I have a problem to run my CUDA program into my new GeForce GTX 680.
To establish a CUDA context, I use a call “cudaFree(0);” to force the creation of this context. It works in all of my GPUs (Teslas 1060, 2050, 2070, 2075, 2090 and GeForce GTX 580) except in the GeForce GTX 680 (the only one with CUDA Capability 3.0), where the call is blocked and paused the program execution.
If I comment this function call (“cudaFree(0);”), occurs the same thing in the first API CUDA call, the call is blocked but only when I am using the GeForce GTX 680.
Maybe is a driver problem?
NOTE: In the system is installed: Fedora 14 64bit + CUDA 4.2 (devdriver_295.41, Toolkit_4.2.9 and SDK_4.2.9).
The program was blocked because we don’t use the last version of the CUDPP library. We change this to the 2.0 version and runs.But now, the problem is that the program runs more slowly with the new driver than with the old driver.
With the driver 270.41.19 is much faster than with the driver 285.05.33, 295.40, 295.41 and 295.49.
well, first thing to say is that kepler architecture does not work very well with cuda and gpgpu… some test says that a gtx 580 is faster than a gtx 680 in cuda programs, even if 680 has triple of cuda core… so, you can try to remove all the drivers, sdk and toolkit, and reinstall everything with the latest release, to make a cleanest installation… anyway, it is a little bit late to say, but you should prefer a 500 series to run cuda program instead a 600 series…
Thanks for your advices. I have made some tests, but what happens is very strange…
First, I have run the program in a GTX 580 with CUDA 4.1 and devdriver 270.41.19. Second, I have run the same progrma in a GTX 580 with CUDA 4.2 and NVIDIA Driver 295.53.
I have checked the computational time of one of the kernels, the CUDPP and the cudaMemcpy. In both cases, the computational times are very similars. But the final computational time of the program in the second case is five times upper than the first case.
The program code is the same in both cases, only change the driver, toolkit and SDK version… Any idea?
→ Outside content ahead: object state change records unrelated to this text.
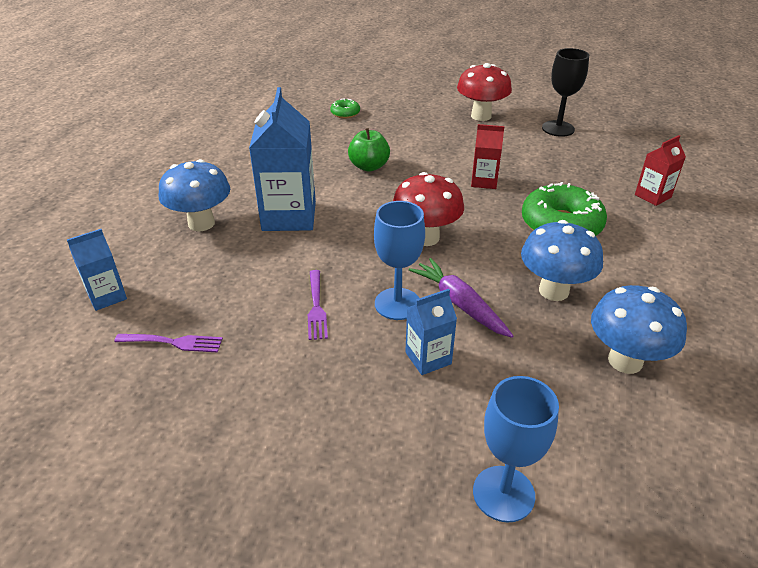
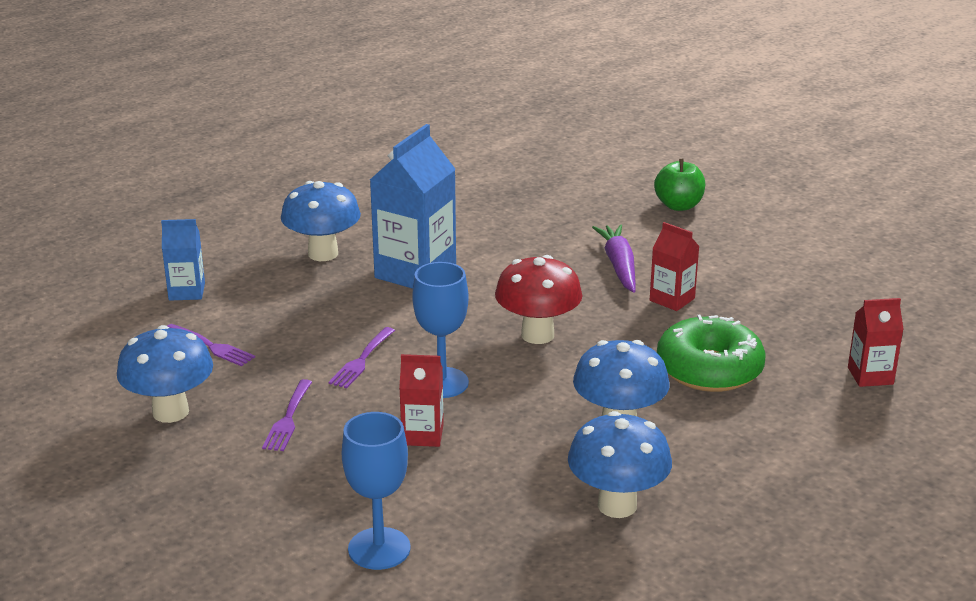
camera: 30 degrees right, 10 degrees down
(188, 429) = (170, 412): none -> blue mushroom
(304, 389) = (288, 419): none -> purple fork
(345, 113) = (589, 180): green donut -> none
(369, 166) = (553, 246): green apple -> green apple (678, 206)
(428, 358) = (422, 435): blue carton -> red carton
(459, 304) = (504, 403): purple carrot -> purple carrot (619, 265)
(481, 116) = (760, 226): red mushroom -> none
(558, 128) = (847, 267): black goblet -> none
I’m absolutly disorientated…
do you benchmark your application with a “time <your_progam_here>” ?
Consider that if you are not runing an X server or any other application keeping drivers loaded then your program has to load the drivers first.
May be new drivers are loaded in more time than old one, try to running your benchmark with “time” keeping drivers loaded. To do so you can for example crate an almost empty main with a random cuda call (cudaFree(0) should be enough) followed by a long sleep.